Well, for sure I do less chit-chat blogging. Twitter works wonders for that. It seems more appropriate to put the chit-chat stuff on Twitter. I feed it into the sidebar of my "big" blog, but Twitter saves me from 2-sentence posts to Upstate, and it also forces me to be succinct about minutia. Latest case in point: today's tweet re roadkilled CNY skunks.

Yeah, I'm not sure how to feel about it, though. Those of us who blog (and I only can include myself marginally in that category this year) do what you do, I think, and add it to our mecologies. But I don't know that the opposite is true--that people who have more than 140 characters to write will scale up to blogs. Not that they necessarily should, I suppose.

Sometimes what starts as chit-chat on the blog ends up as something more. What starts as chit-chat on Twitter stays chit-chat. But that may just be me, too.


I think you're right, and I hadn't thought about that. Sam & I exchanged several remarks a day or so ago about the possibility of naming one's child Dam if one had the surname Wright, Strait, or Skippy. And those remarks were as extended a conversation as I've ever had on Twitter. As for whether Twitter would encourage more extensive blogging: with you, I doubt it.

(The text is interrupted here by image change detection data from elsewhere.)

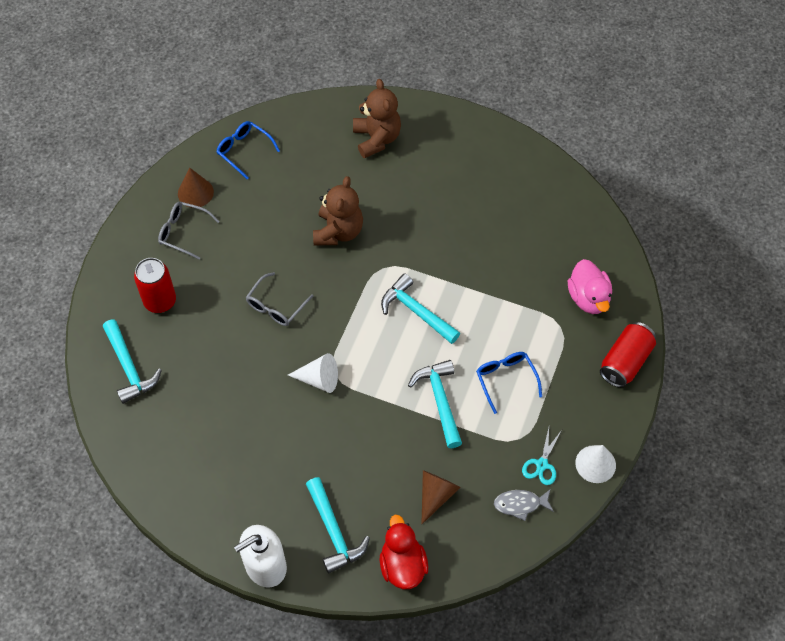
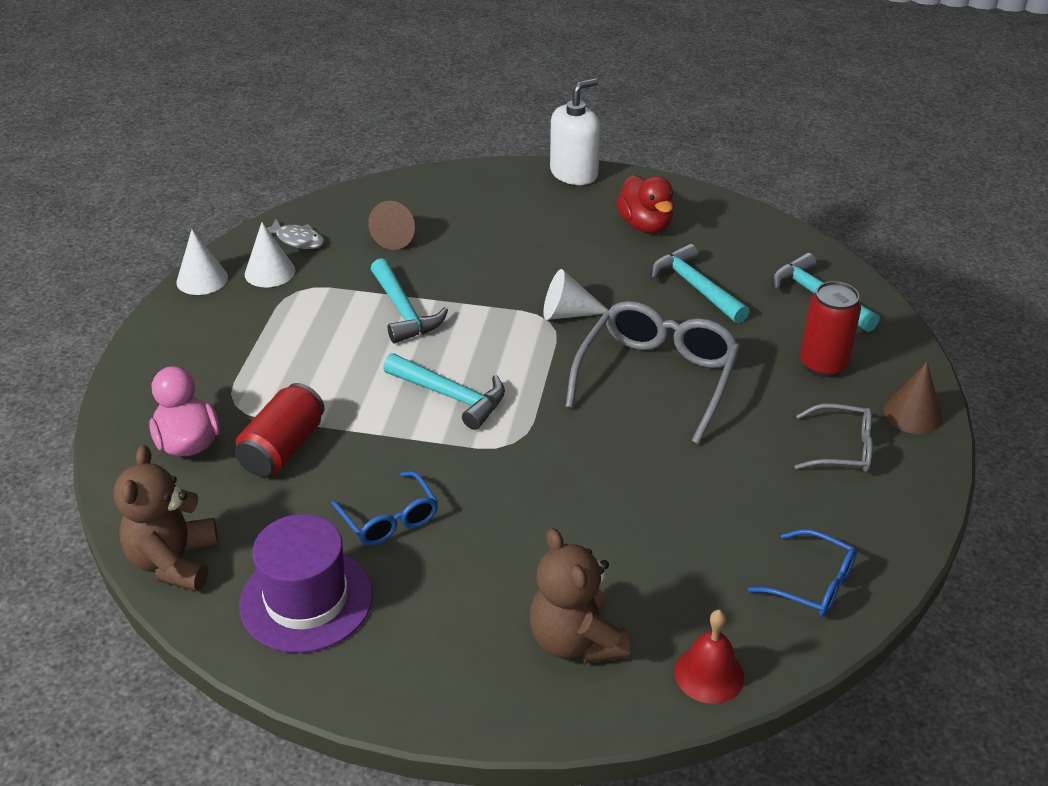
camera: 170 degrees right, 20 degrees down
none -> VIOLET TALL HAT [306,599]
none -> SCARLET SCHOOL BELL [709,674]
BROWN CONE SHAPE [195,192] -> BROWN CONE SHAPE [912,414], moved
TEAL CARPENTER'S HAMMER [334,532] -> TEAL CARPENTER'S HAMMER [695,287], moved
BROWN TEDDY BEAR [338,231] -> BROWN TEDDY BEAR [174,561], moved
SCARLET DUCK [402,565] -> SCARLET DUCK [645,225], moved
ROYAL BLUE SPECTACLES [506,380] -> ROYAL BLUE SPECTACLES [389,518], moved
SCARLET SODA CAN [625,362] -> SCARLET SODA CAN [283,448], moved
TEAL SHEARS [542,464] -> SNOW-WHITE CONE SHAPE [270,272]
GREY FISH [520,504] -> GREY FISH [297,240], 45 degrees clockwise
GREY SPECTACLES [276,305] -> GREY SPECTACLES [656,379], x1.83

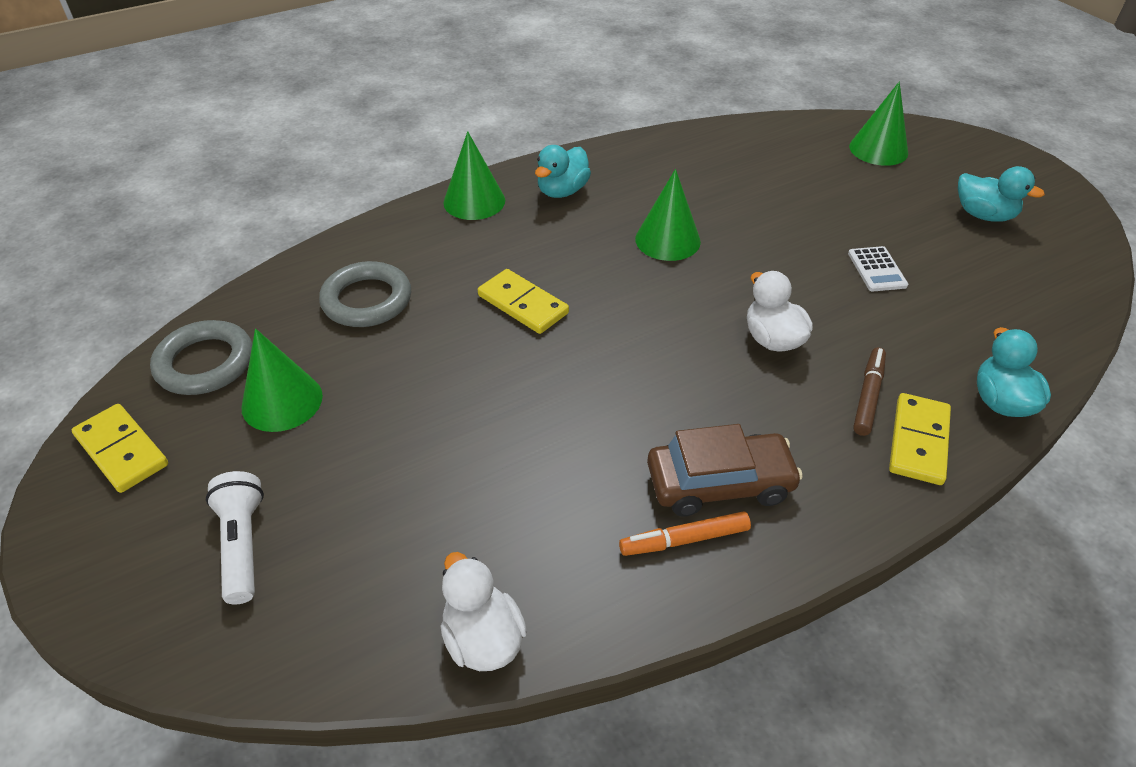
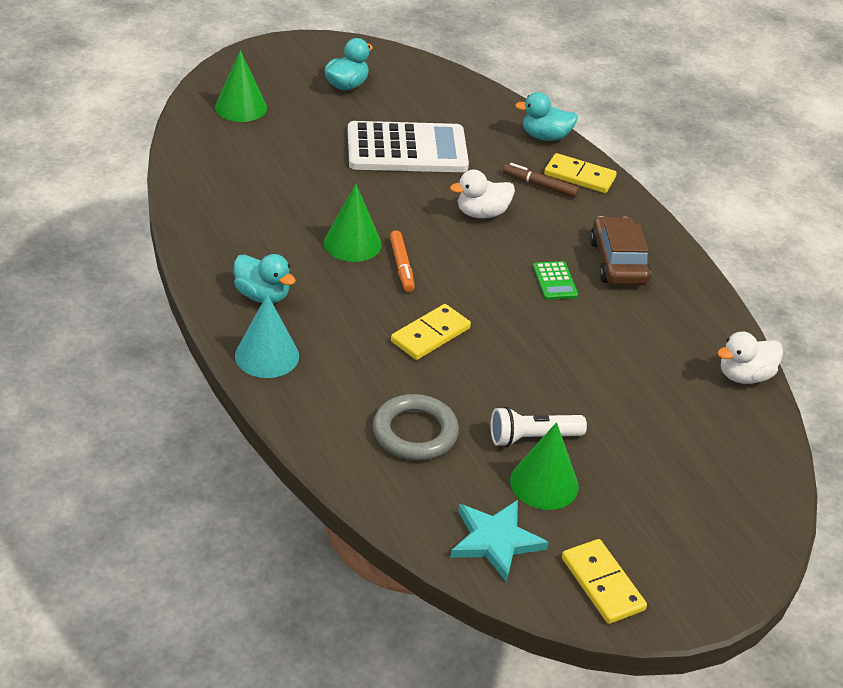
camera: 90 degrees left, 5 degrees down
none -> LEAF-GREEN POCKET CALCULATOR [555,281]
SNOW-WHITE POCKET TORCH [242,545] -> SNOW-WHITE POCKET TORCH [532,438], moved
ORANGE-COLOURED MARKER [684,540] -> ORANGE-COLOURED MARKER [401,266], moved
GREY HOOP [205,363] -> TEAL FIVE-POINTED STAR [495,541]
LEAF-GREEN CONE SHAPE [474,201] -> TEAL CONE SHAPE [267,356]
BRIGHT YELLOW DOMINO [122,450] -> BRIGHT YELLOW DOMINO [602,584], 75 degrees counterclockwise
SNOW-WHITE POCKET CALCULATOR [877,269] -> SNOW-WHITE POCKET CALCULATOR [407,149], x2.42

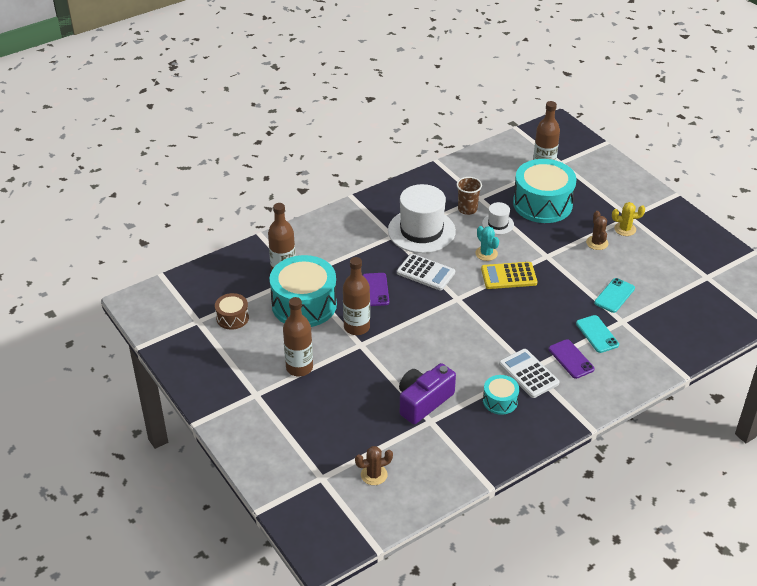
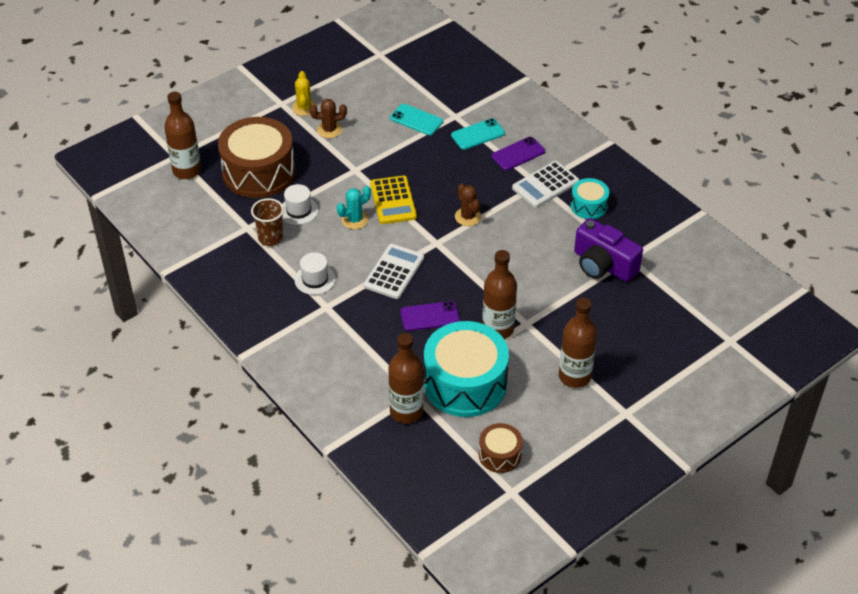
camera: 95 degrees left, 5 degrees up
BROWN CACTUS [374,475] -> BROWN CACTUS [468,217], moved
TEAL SNARE DRUM [542,204] -> BROWN SNARE DRUM [258,172]
SNOW-WHITE TALL HAT [421,231] -> SNOW-WHITE TALL HAT [315,279], x0.47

I think that those who use Twitter for messaging are either also bloggers or are people who want to communicate via typed message rather than voice mail. I don't know that Twitter has brought down the numbers of bloggers out there ( and I feel so old saying that).

Like Becky, I tend to use Twitter and Facebook for chitchat and for hanging out with my pals. I sometimes blog from Facebook, but with no tagging, it's a drag, so I usually go back to Typepad to post.

My blogging is constantly changing due to my personal and professional circumstances, and I suspect that it's the same for others. While I may not be posting daily on my own blog, I have spent a week getting my Lit students set up with their own blogs and my basic writers with a course blog. And then there are the folks like Clancy and Jonathan or Jeff and Jenny who have gotten married, had babies and new jobs--all wonderful, to be sure, but time consuming.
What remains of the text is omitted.